There was a time when I was not afraid. I wasn't afraid of being alone. I wasn't afraid of being outside. I wasn't afraid of being hurt. I wasn't afraid of the dark. Now I am. For over a year now, and it's becoming harder to handle.
When I was younger I snuck out of the house quite a bit, at night, and would just wander around by myself. At 11, 12, 13 years old I would be walking the streets of (suburban) New York in the middle of the night. I wasn't scared. I probably should have been, but I wasn't. I felt at peace. The chill, the crisp cold air, the velvet of the sky and the twinkling diamond stars............it was wonderful. When I was in college I did the same thing, with different results admittedly. I would wander the woods by myself at night, my favorite place being near the river that ran behind the student center. When my hubby was in basic training, there was a park I would visit at night, sitting on a bench or in the car watching the ducks glide peacefully on the shimmering surface of the pond.
That was the first period I suffered like this, as my mind chose the wonderful period of lonliness to try and haul to the surface of my memory things that were better left untouched. I stopped myself from remembering that time. I remembered enough to know that it was something so painful I shouldn't try to deal with it while alone. I nailed boards on top of the trapdoor that kept trying to open, and tried to drown it out with laughter and alcohol. I could feel it again several years later as we began preparing for a year apart, but again I pushed it away. The timing just never seemed right to let it out.
He was home on leave for a month. Just a few days before he was to go back, the door burst open. We had argued about some petty little thing and I was playing every card I had to get him to change his mind when something snapped. I collapsed on the floor, unable to control myself, in the grips of a panic attack and vivid memory. I saw..................I remembered................... I felt the sheer terror, I struggled to get loose, I experienced the excruciating, rending pain all over.
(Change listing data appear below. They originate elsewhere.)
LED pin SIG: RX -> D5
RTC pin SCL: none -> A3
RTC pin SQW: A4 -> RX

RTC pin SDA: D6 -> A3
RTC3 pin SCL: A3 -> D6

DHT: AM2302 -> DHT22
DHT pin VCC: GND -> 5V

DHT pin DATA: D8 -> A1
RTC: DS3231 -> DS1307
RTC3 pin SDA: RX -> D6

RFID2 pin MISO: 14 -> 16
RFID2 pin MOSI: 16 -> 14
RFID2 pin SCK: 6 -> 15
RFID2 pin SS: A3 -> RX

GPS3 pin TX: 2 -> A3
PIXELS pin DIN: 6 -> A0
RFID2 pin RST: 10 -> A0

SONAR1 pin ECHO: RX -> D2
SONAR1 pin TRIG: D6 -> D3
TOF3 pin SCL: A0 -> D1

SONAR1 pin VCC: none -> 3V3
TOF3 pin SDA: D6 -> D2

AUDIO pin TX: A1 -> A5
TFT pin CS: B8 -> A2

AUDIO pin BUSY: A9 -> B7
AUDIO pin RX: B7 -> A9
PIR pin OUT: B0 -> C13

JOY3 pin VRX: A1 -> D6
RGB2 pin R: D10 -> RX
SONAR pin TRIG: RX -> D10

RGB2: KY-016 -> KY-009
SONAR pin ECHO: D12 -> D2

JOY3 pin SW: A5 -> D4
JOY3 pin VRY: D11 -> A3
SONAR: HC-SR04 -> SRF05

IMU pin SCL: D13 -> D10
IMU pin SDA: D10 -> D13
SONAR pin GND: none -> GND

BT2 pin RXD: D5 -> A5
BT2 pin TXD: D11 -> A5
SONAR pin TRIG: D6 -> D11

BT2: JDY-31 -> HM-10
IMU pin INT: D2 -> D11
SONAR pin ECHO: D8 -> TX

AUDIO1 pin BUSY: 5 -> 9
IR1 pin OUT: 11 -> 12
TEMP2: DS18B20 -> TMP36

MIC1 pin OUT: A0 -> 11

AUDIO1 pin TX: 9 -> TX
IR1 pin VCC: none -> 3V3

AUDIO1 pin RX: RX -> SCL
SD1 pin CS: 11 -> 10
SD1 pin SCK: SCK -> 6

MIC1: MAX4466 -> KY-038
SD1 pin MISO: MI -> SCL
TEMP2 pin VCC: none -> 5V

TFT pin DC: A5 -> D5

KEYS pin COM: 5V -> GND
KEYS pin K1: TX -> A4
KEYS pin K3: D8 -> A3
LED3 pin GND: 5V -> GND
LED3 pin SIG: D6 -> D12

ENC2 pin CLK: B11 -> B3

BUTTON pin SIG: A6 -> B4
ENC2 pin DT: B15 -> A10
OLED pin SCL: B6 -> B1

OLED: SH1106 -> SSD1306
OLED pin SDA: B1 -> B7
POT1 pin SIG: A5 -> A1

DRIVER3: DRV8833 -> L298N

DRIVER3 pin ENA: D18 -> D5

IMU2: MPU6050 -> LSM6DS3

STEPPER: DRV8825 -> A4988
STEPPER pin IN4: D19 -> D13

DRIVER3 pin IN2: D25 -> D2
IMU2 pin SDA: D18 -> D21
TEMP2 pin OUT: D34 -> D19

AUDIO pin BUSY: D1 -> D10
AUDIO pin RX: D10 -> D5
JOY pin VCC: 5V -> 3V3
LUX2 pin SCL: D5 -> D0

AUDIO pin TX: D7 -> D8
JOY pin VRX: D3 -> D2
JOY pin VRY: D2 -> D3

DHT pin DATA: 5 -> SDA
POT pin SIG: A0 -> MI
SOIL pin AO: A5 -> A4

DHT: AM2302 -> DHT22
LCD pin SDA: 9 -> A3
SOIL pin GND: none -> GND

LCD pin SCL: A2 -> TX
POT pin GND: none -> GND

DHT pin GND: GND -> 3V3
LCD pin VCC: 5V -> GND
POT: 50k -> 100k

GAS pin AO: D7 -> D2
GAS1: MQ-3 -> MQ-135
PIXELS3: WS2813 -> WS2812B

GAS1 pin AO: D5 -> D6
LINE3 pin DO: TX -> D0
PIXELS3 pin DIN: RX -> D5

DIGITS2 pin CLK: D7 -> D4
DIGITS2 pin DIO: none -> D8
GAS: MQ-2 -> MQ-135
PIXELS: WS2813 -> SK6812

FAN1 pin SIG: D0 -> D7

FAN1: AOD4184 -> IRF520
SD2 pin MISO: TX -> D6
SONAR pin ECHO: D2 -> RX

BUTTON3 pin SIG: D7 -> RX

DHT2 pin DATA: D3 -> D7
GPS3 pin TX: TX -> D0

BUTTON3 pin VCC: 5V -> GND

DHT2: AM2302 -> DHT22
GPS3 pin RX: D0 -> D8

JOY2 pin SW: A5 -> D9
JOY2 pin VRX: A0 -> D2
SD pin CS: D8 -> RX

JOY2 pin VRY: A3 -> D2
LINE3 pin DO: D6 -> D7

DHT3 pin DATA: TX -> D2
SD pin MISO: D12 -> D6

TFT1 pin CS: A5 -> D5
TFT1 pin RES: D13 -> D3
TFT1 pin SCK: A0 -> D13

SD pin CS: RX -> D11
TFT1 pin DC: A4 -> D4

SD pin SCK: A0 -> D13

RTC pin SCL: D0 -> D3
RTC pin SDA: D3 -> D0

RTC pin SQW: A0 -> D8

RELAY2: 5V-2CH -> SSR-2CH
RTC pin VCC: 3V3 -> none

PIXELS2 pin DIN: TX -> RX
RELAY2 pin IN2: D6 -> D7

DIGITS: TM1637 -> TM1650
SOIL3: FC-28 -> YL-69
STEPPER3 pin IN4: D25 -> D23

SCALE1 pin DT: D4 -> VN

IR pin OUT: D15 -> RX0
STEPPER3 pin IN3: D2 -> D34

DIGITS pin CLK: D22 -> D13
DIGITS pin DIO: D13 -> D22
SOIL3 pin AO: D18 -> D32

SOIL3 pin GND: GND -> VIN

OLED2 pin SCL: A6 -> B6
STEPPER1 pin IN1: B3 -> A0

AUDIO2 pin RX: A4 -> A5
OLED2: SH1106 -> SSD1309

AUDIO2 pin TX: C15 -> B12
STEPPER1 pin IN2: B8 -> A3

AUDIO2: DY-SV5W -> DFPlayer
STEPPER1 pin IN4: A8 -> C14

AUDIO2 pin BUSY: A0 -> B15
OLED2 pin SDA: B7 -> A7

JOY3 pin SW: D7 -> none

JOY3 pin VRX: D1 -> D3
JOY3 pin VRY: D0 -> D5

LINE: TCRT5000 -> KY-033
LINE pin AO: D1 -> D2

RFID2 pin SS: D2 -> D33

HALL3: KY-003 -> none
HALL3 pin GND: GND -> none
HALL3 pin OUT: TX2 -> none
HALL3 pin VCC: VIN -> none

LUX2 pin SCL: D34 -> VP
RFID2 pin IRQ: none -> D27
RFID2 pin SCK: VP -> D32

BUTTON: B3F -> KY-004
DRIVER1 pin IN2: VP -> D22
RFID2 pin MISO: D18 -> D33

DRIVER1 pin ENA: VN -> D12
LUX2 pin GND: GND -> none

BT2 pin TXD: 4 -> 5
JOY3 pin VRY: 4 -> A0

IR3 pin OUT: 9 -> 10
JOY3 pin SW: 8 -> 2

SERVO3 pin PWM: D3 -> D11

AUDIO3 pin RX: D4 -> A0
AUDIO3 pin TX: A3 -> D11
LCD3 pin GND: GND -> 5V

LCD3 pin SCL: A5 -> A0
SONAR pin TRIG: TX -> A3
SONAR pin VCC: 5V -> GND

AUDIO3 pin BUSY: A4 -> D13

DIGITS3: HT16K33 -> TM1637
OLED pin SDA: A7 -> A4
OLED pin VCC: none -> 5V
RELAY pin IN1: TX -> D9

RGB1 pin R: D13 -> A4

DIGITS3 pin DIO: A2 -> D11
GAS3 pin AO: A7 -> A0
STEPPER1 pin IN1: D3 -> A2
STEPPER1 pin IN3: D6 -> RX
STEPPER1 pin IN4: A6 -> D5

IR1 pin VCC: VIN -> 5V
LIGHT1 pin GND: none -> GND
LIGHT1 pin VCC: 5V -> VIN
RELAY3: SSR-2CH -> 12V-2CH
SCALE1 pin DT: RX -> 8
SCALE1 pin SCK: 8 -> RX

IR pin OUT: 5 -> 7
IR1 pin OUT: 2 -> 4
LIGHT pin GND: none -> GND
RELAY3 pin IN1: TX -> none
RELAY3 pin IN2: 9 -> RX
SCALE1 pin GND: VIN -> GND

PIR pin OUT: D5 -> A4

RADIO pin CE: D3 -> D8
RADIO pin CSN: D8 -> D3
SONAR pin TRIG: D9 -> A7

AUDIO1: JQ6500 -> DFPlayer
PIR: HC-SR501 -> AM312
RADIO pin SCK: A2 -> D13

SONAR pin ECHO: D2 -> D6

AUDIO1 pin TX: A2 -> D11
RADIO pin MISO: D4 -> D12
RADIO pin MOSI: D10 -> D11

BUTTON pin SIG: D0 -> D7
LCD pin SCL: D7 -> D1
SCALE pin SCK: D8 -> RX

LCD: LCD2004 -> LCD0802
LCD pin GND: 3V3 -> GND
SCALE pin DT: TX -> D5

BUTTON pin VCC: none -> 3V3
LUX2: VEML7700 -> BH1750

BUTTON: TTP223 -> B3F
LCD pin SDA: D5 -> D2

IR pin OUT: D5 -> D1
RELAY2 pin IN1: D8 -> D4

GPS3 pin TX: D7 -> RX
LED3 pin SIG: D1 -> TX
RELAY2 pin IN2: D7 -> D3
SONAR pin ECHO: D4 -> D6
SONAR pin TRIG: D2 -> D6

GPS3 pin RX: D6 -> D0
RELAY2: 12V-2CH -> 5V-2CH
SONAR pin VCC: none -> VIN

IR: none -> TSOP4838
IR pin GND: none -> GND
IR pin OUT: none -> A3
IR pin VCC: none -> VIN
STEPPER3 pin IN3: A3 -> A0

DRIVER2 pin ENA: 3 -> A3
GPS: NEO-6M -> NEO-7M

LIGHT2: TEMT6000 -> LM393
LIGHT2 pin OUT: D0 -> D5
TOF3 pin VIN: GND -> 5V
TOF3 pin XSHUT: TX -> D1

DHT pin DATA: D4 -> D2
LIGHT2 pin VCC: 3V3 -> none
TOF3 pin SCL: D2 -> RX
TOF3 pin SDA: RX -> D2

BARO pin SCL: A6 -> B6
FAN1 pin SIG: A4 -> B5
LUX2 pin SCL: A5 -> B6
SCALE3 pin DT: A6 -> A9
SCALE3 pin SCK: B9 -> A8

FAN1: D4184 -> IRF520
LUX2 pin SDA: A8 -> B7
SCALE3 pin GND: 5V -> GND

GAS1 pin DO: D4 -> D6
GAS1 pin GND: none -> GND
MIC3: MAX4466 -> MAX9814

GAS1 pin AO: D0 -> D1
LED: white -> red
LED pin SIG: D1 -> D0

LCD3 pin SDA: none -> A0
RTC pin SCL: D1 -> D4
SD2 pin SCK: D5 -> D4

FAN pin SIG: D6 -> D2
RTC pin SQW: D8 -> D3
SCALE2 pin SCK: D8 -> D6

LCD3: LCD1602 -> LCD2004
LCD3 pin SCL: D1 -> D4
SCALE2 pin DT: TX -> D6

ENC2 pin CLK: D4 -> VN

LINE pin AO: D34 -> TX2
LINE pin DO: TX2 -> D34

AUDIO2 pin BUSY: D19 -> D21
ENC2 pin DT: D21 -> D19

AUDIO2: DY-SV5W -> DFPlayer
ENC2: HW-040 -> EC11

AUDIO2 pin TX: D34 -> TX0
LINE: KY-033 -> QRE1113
I called out for him, needing his strength, needing to hear that it was all over and nothing like that would ever happen again. He thought I was throwing a tantrum and just walked away. I'm not sure what hurt worse.
When things calmed down a bit, and he realized that something was really wrong, I told him what I remembered. It was incomplete, but enough was there for me to know what happened. I slammed the door shut tight again, because I knew I couldn't handle it on my own. It didn't matter, though. That little bit was enough.
The days, weeks, months that followed were hell. I couldn't sleep, not at night anyway. I had to have the lights on, the doors locked, blinds closed (these were checked constantly when the sun was gone), and I couldn't go outside, not even just to take the garbage out, if it was dark out. The night that used to be my friend was now my enemy. I spent hours on the phone with family and friends, trying to reason out what had happened. Everyone had suggestions, ideas. My dad just told me I shouldn't trust my memory because it was probably just a bad dream I'd had. I knew it wasn't merely a dream, although I had nightmares of it often then. I went to a counselor to figure it out. I wanted to make myself remember everything so I could deal with it and get past it. She didn't think that was a good idea--I would remember on my own when I could handle remembering and not before. She was worried about how the memories would affect things when my hubby came home, and they did. At odd moments certain touches, motions, sounds would make me panic. And I realized that remembering everything could be very bad.
When I first told him, he was skeptical, and then enraged. He wanted to know who it was and where they were. The vehemence and determination scared me, and made me realize that remembering might do more harm than good. I still wanted to know, I just wasn't sure I would share it all. Two main possibilities, one much more likely than the other. I experimented..........I searched online for location, for info..................no reaction when found. A couple weeks ago I searched for the much less likely option, and the chills and nausea I felt just seeing the name....................
I could understand my fear of the dark, my fear of being outside, if that had been the situation, but it wasn't. It wasn't someone unknown, it wasn't outside, but it was dark. So dark where I tried to hide, and wasn't safe. Now I am ruled by unreasoning fear of the dark, as any darkness takes me back in time. So much so that tonight I was in tears as I drove back to the store after a delivery. I have been used to working during the day, so work hadn't been affected much, but tonight I worked late, and as I headed back to my car in the dark, I heard voices. Men's voices. I looked around, searching, but saw nothing. I rushed for the safety of my small car (I left the interior lights on) and began to tremble in relief as I slammed the lock down on the door. That was when I realized the voices were on the loudspeaker at the stadium about a mile away. I cried on my way back, that I should be so scared that the play by play of a local football game could terrify me. I came home needing comfort, reassurance.................I found cold porkchops waiting on the table.
Maybe tomorrow I can have the comfort I need, the arms around me to squeeze away the pain. Maybe tomorrow I won't be scared. Maybe I won't be scarred forever by one day when I was only 10. Maybe it didn't happen...........my reaction to that name, the name I thought innocent, says it did happen. I wonder if he remembers? Does he realize the pain? Has it ruined anything for him? Was it merely a stupid childhood mistake? Was it even possible? After all, he was only 10.